Tuesday, June 28, 2011

starting over.

As it has been for so many people, the last few years have been pretty tough. Our company crashed, along with most of our retirement plans, my husband is not functioning very well, and suddenly I find myself as the main provider in the family financially and emotionally. Nothing unusual there, millions of women handle that everyday, right? I haven't been able to find a job yet, though, and that is really hampering our recovery. Somehow the bills have to get paid, the household downsized - yet again - some sense of normalcy needs to be provided for the kids, and I have no support system in place. Wow. How whiney can I get? So that's why the blog. I'm not going to curl up and cry and give up. So this will be my therapy (can't afford to pay for a therapist. :) )
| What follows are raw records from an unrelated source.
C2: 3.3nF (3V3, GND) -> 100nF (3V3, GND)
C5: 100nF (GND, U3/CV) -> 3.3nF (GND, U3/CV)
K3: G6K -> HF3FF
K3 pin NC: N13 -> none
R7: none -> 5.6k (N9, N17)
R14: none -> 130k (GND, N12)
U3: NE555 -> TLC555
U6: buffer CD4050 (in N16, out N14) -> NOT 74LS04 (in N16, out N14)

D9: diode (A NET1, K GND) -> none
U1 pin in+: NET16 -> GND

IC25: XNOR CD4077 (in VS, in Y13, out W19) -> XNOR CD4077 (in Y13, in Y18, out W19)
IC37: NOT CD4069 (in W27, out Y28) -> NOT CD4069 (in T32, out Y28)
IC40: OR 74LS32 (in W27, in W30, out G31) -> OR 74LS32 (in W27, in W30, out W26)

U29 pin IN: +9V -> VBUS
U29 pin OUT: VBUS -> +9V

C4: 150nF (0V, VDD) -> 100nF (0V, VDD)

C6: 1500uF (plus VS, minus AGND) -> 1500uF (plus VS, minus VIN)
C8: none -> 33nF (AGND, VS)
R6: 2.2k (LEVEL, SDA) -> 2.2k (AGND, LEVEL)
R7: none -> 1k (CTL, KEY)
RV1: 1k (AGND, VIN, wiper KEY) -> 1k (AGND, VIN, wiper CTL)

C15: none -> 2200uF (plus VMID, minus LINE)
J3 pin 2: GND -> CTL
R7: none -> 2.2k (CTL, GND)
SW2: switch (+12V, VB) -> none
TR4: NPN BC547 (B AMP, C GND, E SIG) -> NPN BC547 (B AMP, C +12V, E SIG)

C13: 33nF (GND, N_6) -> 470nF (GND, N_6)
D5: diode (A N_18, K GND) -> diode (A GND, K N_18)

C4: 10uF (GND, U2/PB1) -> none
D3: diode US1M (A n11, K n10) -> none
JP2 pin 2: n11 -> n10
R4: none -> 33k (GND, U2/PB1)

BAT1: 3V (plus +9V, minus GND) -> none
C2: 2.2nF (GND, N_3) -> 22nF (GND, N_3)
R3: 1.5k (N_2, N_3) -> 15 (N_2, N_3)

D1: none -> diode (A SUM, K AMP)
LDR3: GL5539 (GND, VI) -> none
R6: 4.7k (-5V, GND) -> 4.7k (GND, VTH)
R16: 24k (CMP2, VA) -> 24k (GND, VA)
Here's the trade-off, and I want to state this so I can think straight. I had a beautiful 5 million dollar house, a great job, great hours, tons of "prestige," respect, and perks. I also had ownership in a family business that would have brought me personally $600,000- $800,000 per year for the rest of my life. Nice setup, don't you think? But there was a downside. I was owned by the company, and had to act a certain way, vote a certain way, constantly monitor how we were perceived and how my husband acted. (he's the wild card in my life). After everything collapsed, and I'm not going into all the details, it's irrelevant anyway, we've survived by selling off assets, and chasing the real estate market down as we sell properties. Lots of woulda, coulda, shoulda, but that's irrelevant, too. Now it's finally sinking in. I'm no longer an heiress, there is no safety net, and I feel like a very domesitcated house cat that is suddenly fending for itself in a really scary alley. I don't know how to catch a mouse, or even where to find one. I'm not even sure I'd recognize one! But I do have 3 great assets: my faith in God, my children, and my ability to learn.

My gut feeling is that this financial debacle is a blessing, not a curse. There's a lot of insecurity in being even a well-cared for housecat. If I can claw my way back into some semblance of stability, I'll have proved something to myself. And this I know without a doubt: none of my family's survival is done without the help of the Lord. He has been mindful of us in even the most minute details of our lives. Sure, lots of bad things have happened. But we're still together, my kids are amazing, and no one is starving.

I don't know how many job applications I've filled out, how many rejections I've gotten or how many times I've tweaked my resume. But I do know it will be at least one more time.